NRL News

Little Souls at Rest Foundation: treating miscarried children with dignity

by | Jun 5, 2023

By Secular Pro-Life

The Little Souls at Rest foundation sat down with Secular Pro-Life’s Executive Director, Monica Snyder, to talk about their origins and mission. The following post is a summary of that conversation, put together by Sarah St. Onge.

Despite intense and regular online campaigns to acknowledge the value of children miscarried in the first and early second trimester, pregnancy loss can still be a taboo subject in the US. While families are beginning to receive the social support they need, in clinical settings there is still a tendency to treat pregnancy loss before 20 weeks as insignificant.

When Jena and Alfred Vozzella experienced the loss of their son Michael Joseph at (around) 15 weeks, their delivery experience was a supportive one. Hospital staff did their very best to assure the family was given every opportunity to bond with their son.

Burying him was a different story: after the initial rush of postpartum care, the Vozzella family was left alone in their hospital room with their son’s body, and no guidance regarding how to assure Michael’s remains were treated respectfully. After hours on the phone, trying to find a funeral home which would pick up their “medical waste,” they made a connection through a friend-of-a- friend on Facebook which resulted in Michael’s burial at a local Catholic cemetery.

Reeling from their loss, Jena and her husband were still forced to coordinate everything themselves, from persuading the hospital to release Michael to driving his body to the cemetery for burial. “There has to be a better way to do this,” Jena recalls thinking as she was working through the process.

And Little Souls at Rest was born.

Currently located in Texas, Little Souls has helped hundreds of families navigate early pregnancy loss in a  compassionate way, via a word-of-mouth network of religious orgs, funeral homes, and moms who have lost babies in the womb. They will help any parent in need, but their main focus is on pregnancy loss before 20 weeks.

Pregnancy loss in the first and early second trimester is generally viewed by medical professionals as a relatively benign occurrence. The body of an unborn baby is viewed as “medical waste,” and funeral homes are not equipped — or in some cases, legally permitted — to handle medical waste. Hospital clinicians are wary of releasing the bodies of early gestation fetuses and many families lose the opportunity to take possession of their child’s remains.

Little Souls helps families and medical staff through the process by meeting with nurses directly and coordinating with their network to assure families don’t have to deal directly with some of the harsher realities of the logistics.

“You can’t say ‘baby,’” Jena comments. When a baby dies, there are hospital protocols involved. Hospitals can’t release a baby’s remains to anyone except a licensed professional. And because many funeral homes can’t accept a fetus less than 20 weeks gestation, taking possession of a child’s remains becomes more complicated. But the hospital can release “medical waste” to the patient. Jena and her team walk a cautious line for the families they care for: making sure they use the appropriate language needed to obtain the bodies of these tiny babies, without requiring parents to be involved in those difficult and dehumanizing conversations. “The parents have no idea we’re fighting for this.”

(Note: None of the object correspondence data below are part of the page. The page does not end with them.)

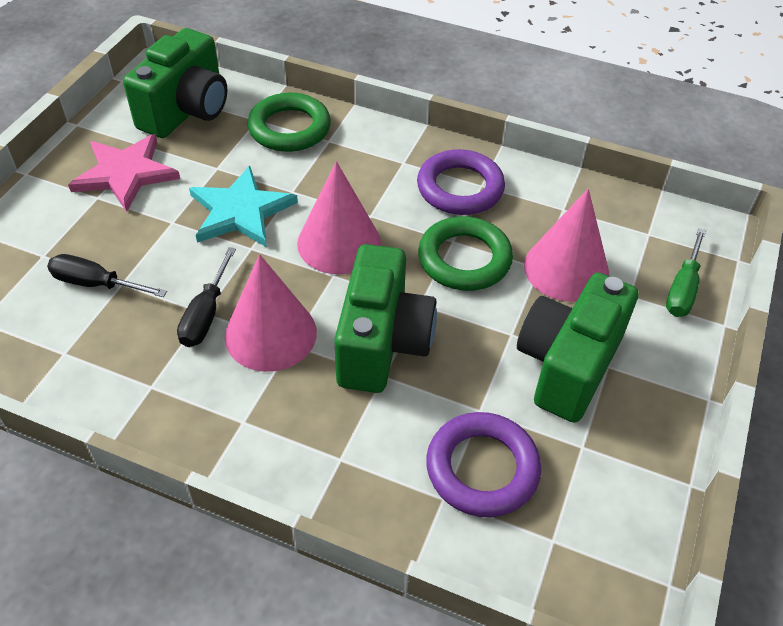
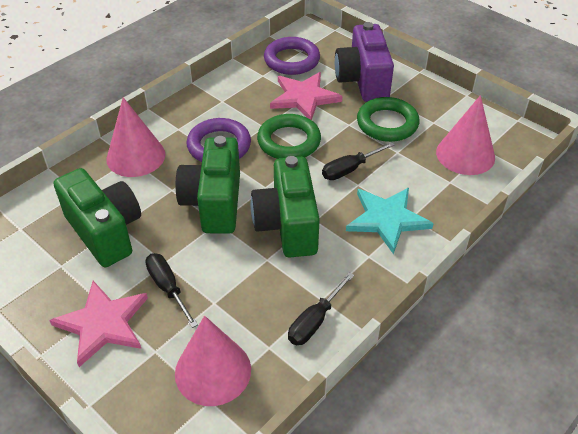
black screwdriver: 2 -> 3
green screwdriver: 1 -> 0
pink star: 1 -> 2
purple camera: 0 -> 1

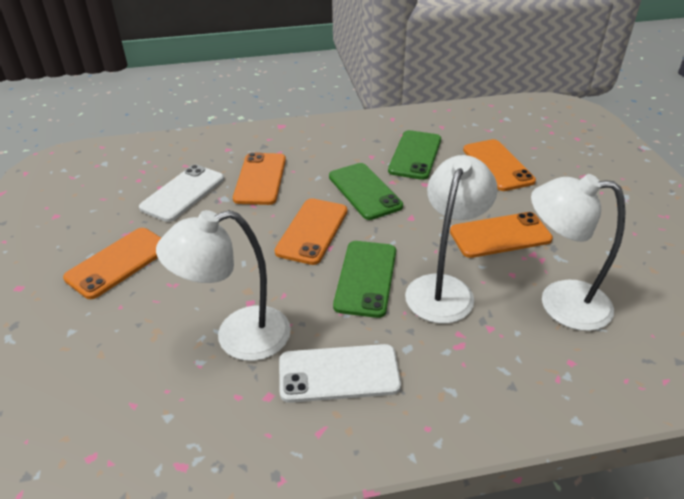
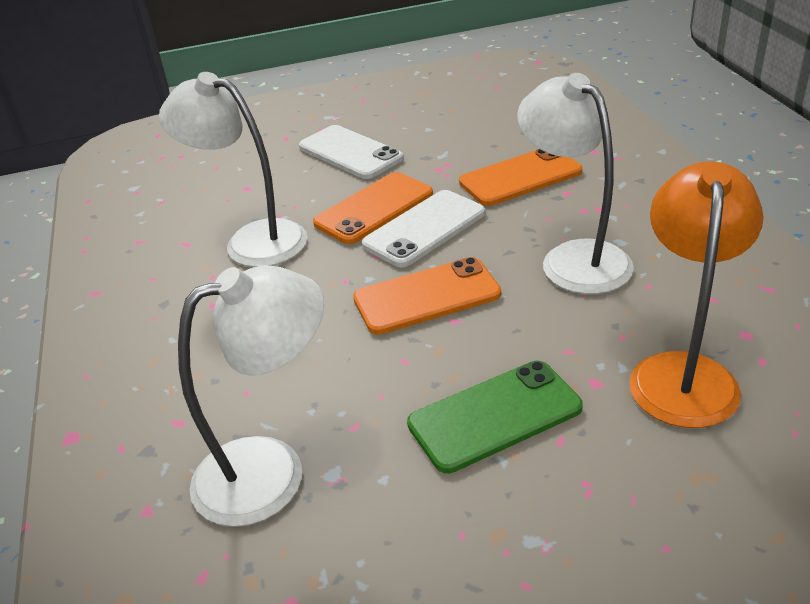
green phone: 3 -> 1
orange lamp: 0 -> 1
orange phone: 5 -> 3

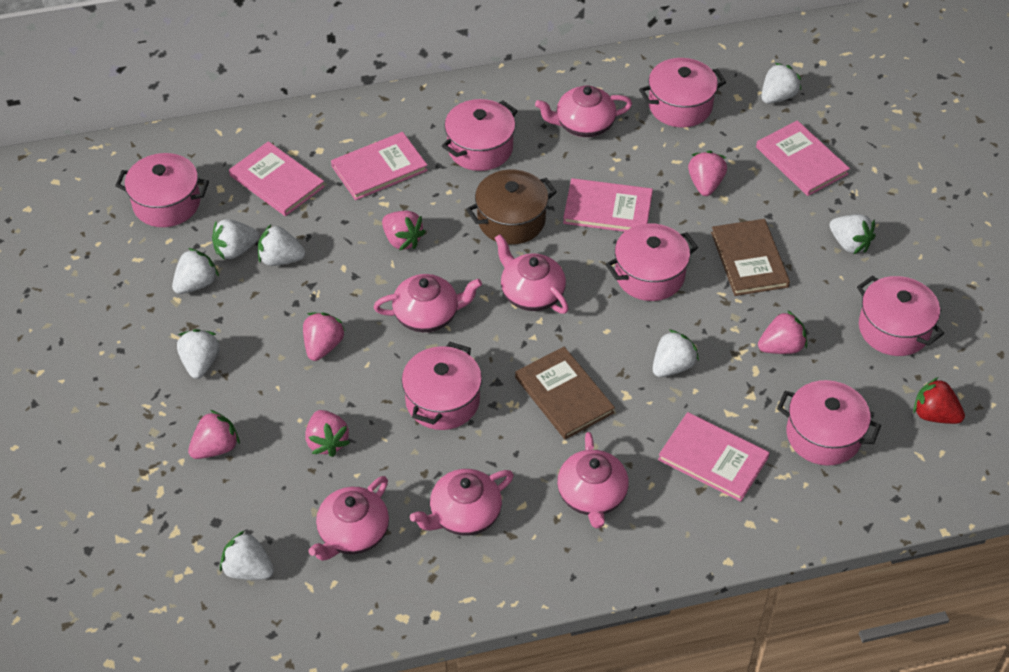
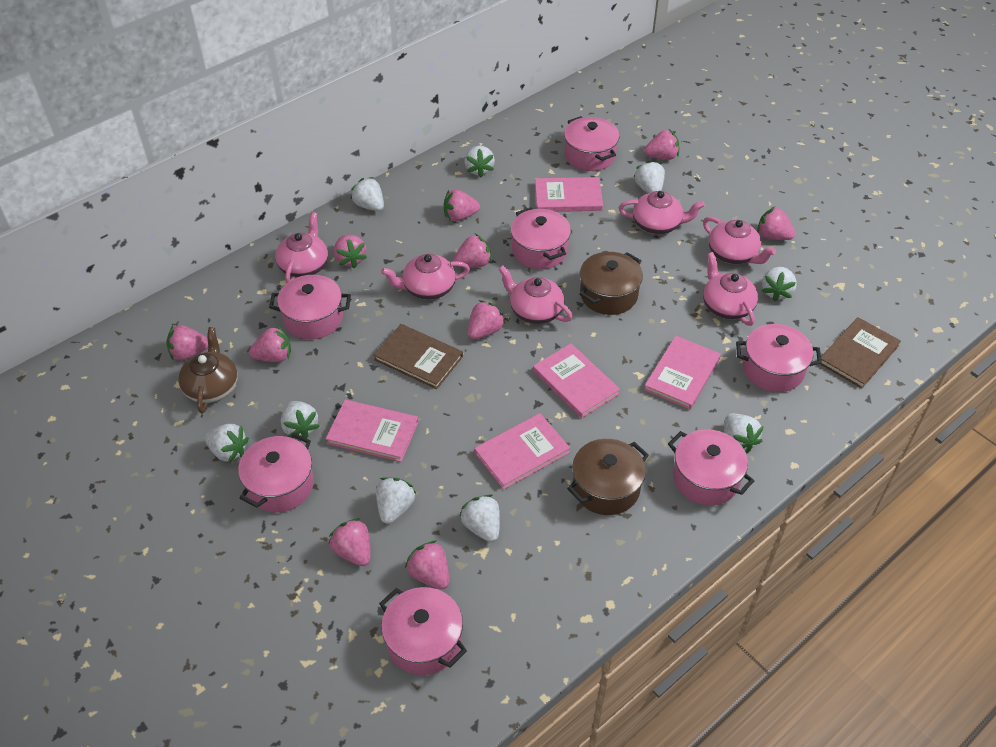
brown pot: 1 -> 2
brown teapot: 0 -> 1
pink strawberry: 6 -> 10
red strawberry: 1 -> 0
white strawberry: 8 -> 9

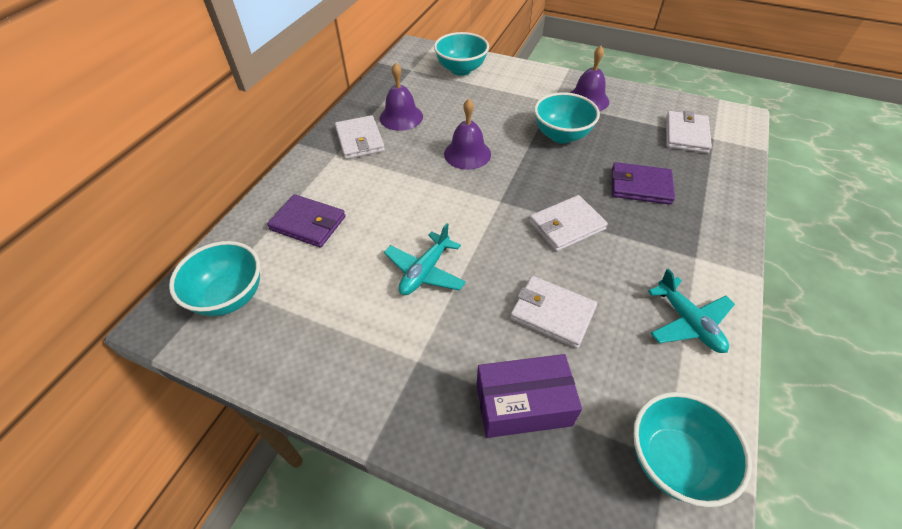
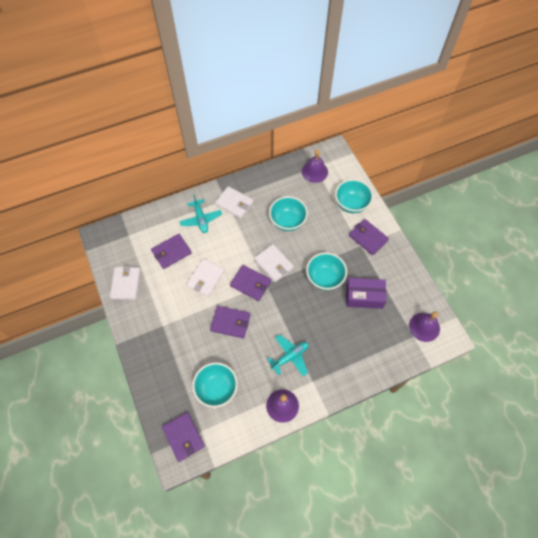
purple wallet: 2 -> 5

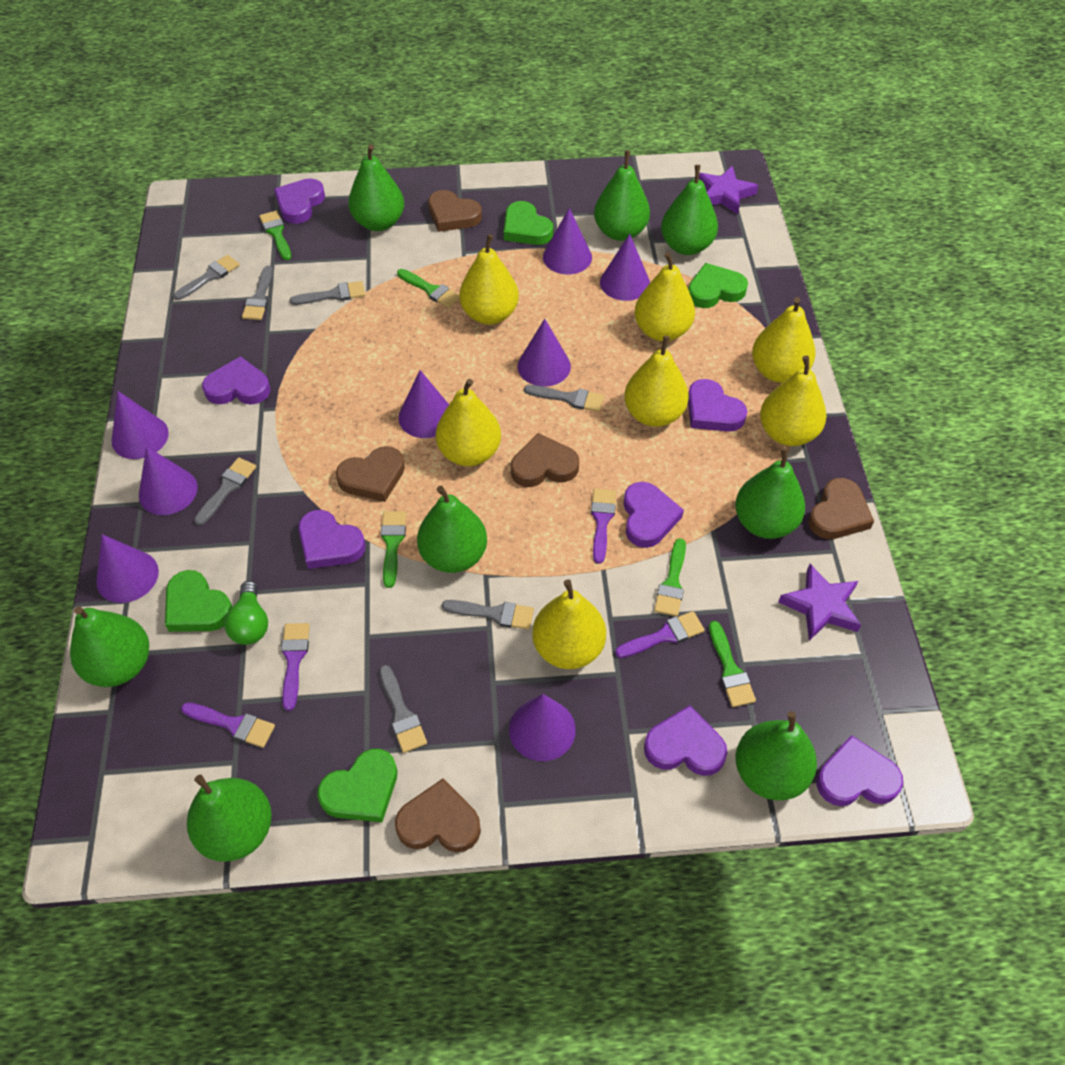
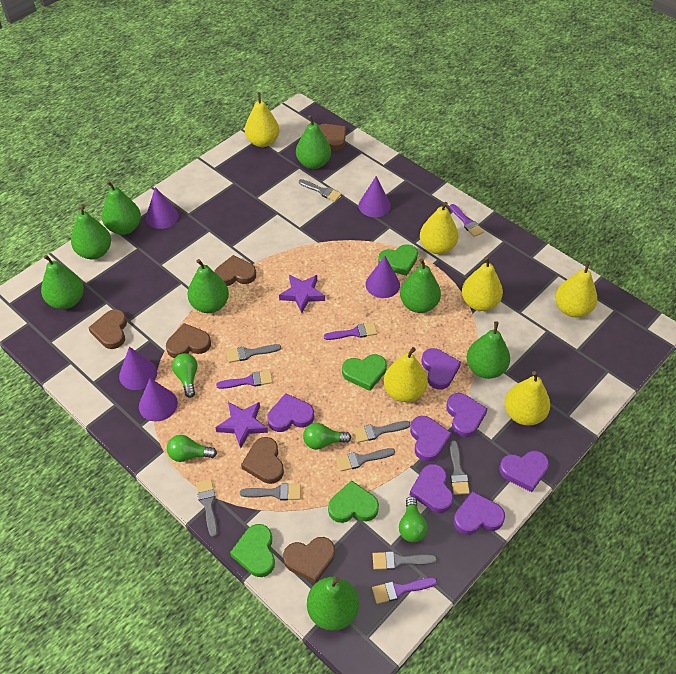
brown heart: 5 -> 6
green brush: 5 -> 0
green light bulb: 1 -> 4
grey brush: 7 -> 8
purple cone: 8 -> 5
yellow pear: 7 -> 6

Along with helping parents navigate hospital protocol, Little Souls aids in securing a place for their babies to be buried (burial or crypt) or for the remains to be cremated. In addition to their own private crypt in Texas, they have connections across the country to locations willing to accept early gestation remains. The average cost of such a burial is about $300, and thanks to generous donors, Little Souls is able to provide services for free to those families who can’t afford to pay. Their donations often come from families they have served in the past, as well as from people who love the mission. They are also aided by services from groups like Trappist Caskets (monks who offer free caskets and urns for children regardless of gestational age), and local churches who offer spaces in their cemeteries for babies gone too soon.

Despite its heavy reliance on religious organizations for support, Little Souls provides services for anyone who requests them. They have served families of different faith traditions, assuring babies’ bodies are treated in a way consistent with individual practices, and they have served parents who are not religious at all.

Occasionally Little Souls receives calls for help from women who have taken abortion pills expecting a “heavy period,” only to be shocked and dismayed to deliver identifiable remains of their early gestation babies at home. The org helps them too. Their mission isn’t specific to a type of loss. They simply want to ensure all parents are supported, and the bodies of their babies are treated the same way any other human should be treated: with dignity.

In the abortion debate, questions about what makes us human are fraught with political implications. Efforts like Little Souls remind us that there’s space beyond partisanship, where people are facing real-world tragedies, and all of us can find ways to help.